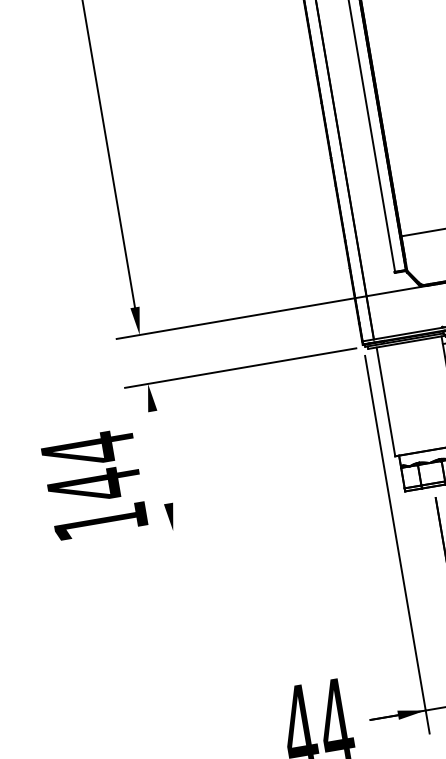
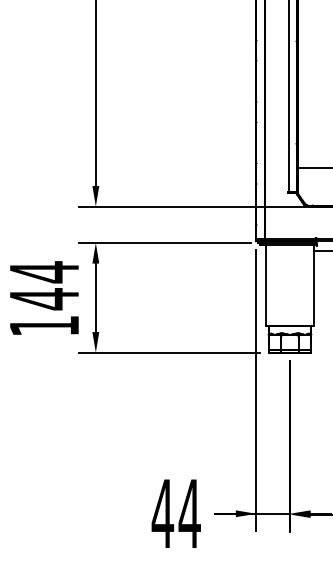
line: (160, 457) -> (95, 297), added
text: (94, 483) -> (44, 297), moved
line: (272, 513) -> (169, 352), added

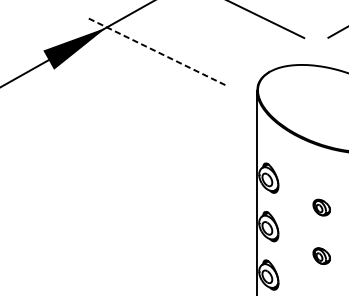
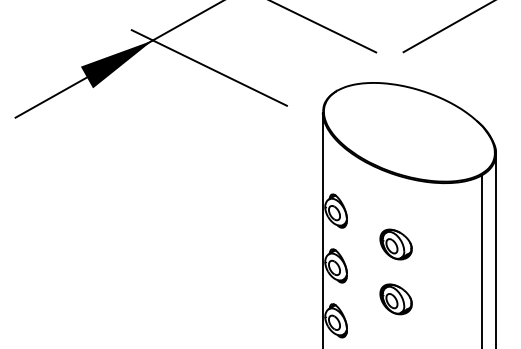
line: (156, 51) -> (208, 67), dashed -> solid
part: (321, 207) -> (395, 244), size x1.67
part: (321, 256) -> (395, 299), size x1.67

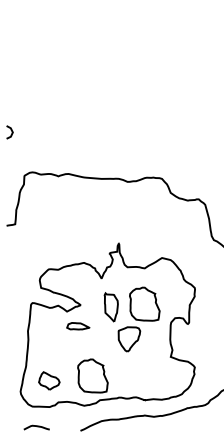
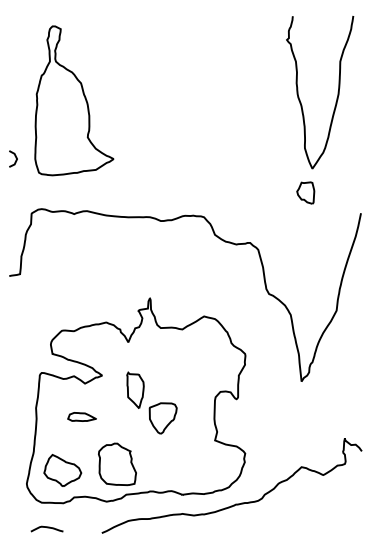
part: (58, 85) -> (74, 100), added
part: (144, 303) -> (182, 373), removed
part: (111, 306) -> (135, 389), moved
part: (77, 325) -> (81, 416), moved
part: (49, 380) -> (62, 470), size x1.43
###
_What is needed:_
If the string "added" is in a line of the entries, pick that line out.

_The answer:_
line: (160, 457) -> (95, 297), added
line: (272, 513) -> (169, 352), added
part: (58, 85) -> (74, 100), added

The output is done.